下にはセフィンがいた場所にあったような階段が地下に伸びている。
やはり音はない。
「殺意も感じないわ」
「不気味だな……」
ルシアが唾を飲み込む。
魔法で明かりを灯し、リスターとルシアでエリシアを囲むようにして先に進んだ。
階段はすぐに終わり、道が右に折れ曲がっていた。
ちらりと先を覗き込むと、すぐそこが部屋になっており、うっすらと光る魔法陣が描かれていた。
「あれがエリシアの感じた魔力か……」
特に慌てることなくリスターは中に入った。
部屋には小さな魔法陣が3つ描かれており、その陣で描く三角形の中央に長さ2メートル、幅1メートルほどの台があった。
台の上には恐らくリューナだろう。メルシーが言っていた通りの外見の、金髪の少女が横たわっていた。
よく見るとかすかに胸が上下している。どうやら眠っているらしい。
ルシアは飛び出したい気持ちを抑えてリスターを見た。ユアリの時に踏んだ失敗はしない。
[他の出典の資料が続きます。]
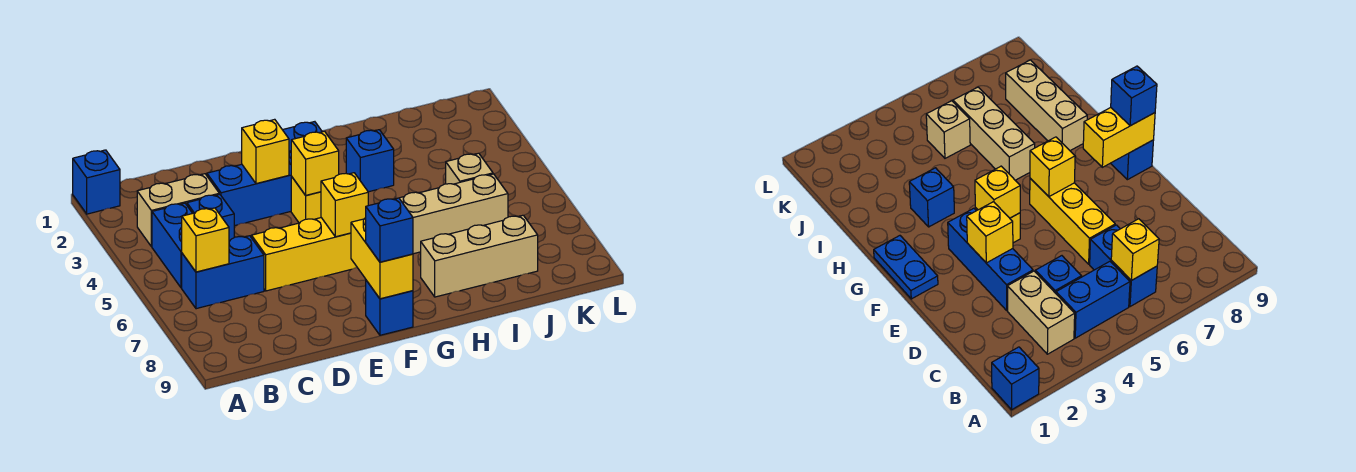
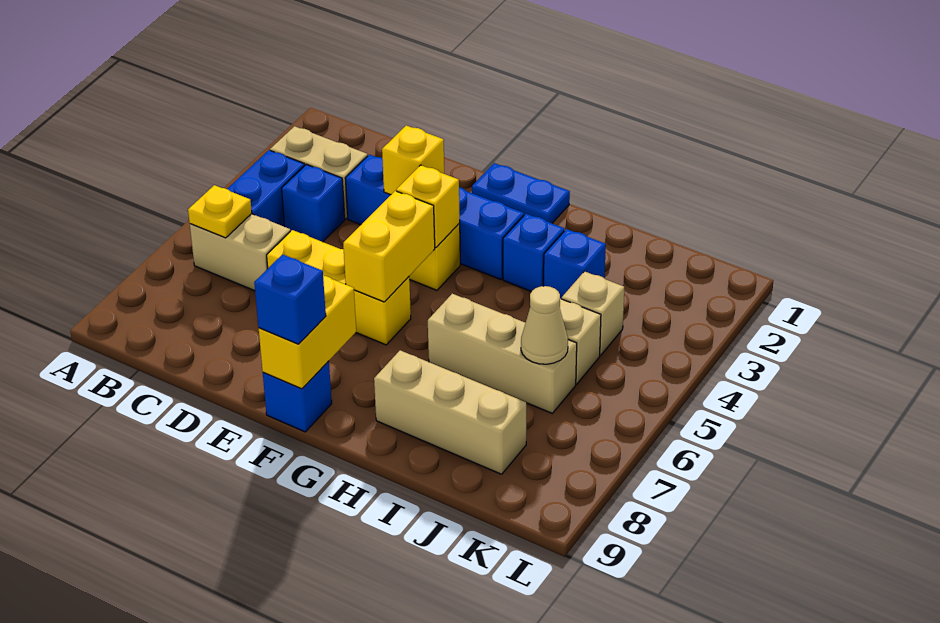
blue brick A1 level 1 -> blue brick I3 level 1
blue brick B6:C6 level 1 -> tan brick B6:C6 level 1
yellow brick B6 level 2 -> yellow plate B6 level 2
blue brick D3:F3 level 1 -> blue brick D3:G3 level 1
yellow brick F6 level 2 -> yellow brick F5:F6 level 2
none -> tan brick J4 level 1
none -> tan cone J6 level 2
リスターはリューナから目を離さずに、不思議そうに首を傾げた。
「あの魔法陣はランプみたいなもので、他に何の効力もない。あの子は薬で眠らされていて、犯人は今ここにいない、と考えるのが妥当か?」
台に魔力は感じない。
リスターはそっと少女に近付き、その頬に手を当てた。そして軽く二、三度叩くと、意外なことに少女はかすかに目を開けた。
少女の茶色の瞳が、リスターの姿を映し出す。
「あなたは……」
ゆっくりとリューナが身体を起こす。
安堵の息を吐いたリスターが、少女を安心させようと口を開きかけた時だった。
「リスター!」
突然膨れ上がった殺気に、エリシアが叫んだ。
反射的にリスターが飛び退くのと、リューナが隠し持っていたナイフを突き出したのはほぼ同時だった。
「ぐあぁぁっ!」
リスターが叫び、そのまま床に崩れ落ちる。手で押さえた腹部が血で真っ赤に染まっていた。
恐らく飛び退かなければ、一撃で殺られていただろう。
「リスター!」
苦しそうにのた打ち回る青年に、エリシアが悲痛の声を漏らした。
エリシアの第一声で、ルシアもまた反射的に『青宝剣』を抜いていた。
が、しかし、それを振り下ろすよりも、リューナがナイフを投げ捨て、両手を突き出す方が早かった。
(魔法っ!?)
気が付いたとき、すでにルシアは剣を振り上げており、避けられる体勢になかった。
少女の両手から空気の矢が無数に迸り、少女は血飛沫を上げながら吹き飛ばされ、床に叩きつけられた。
「ルシア!」
エリシアが思わず口元に両手を当てる。
床に倒れた込んだルシアの手から剣が落ち、血が伝った。
気を失っているだけのようだが、リスターと同じく致命傷だ。
「たわいもなかったな」
初めて口を開いた少女の声はルシアより少し低く、ちょうど大人へと向かう途中のようだった。
エリシアは傷付いた二人に駆け寄ろうと思ったが、その衝動をぐっと堪えて少女の方を見た。
どうせ彼らの許へ走っても、自分にできることなど何もないのだ。
この状況で、何の攻撃手段も持たない自分にできることはただ一つ。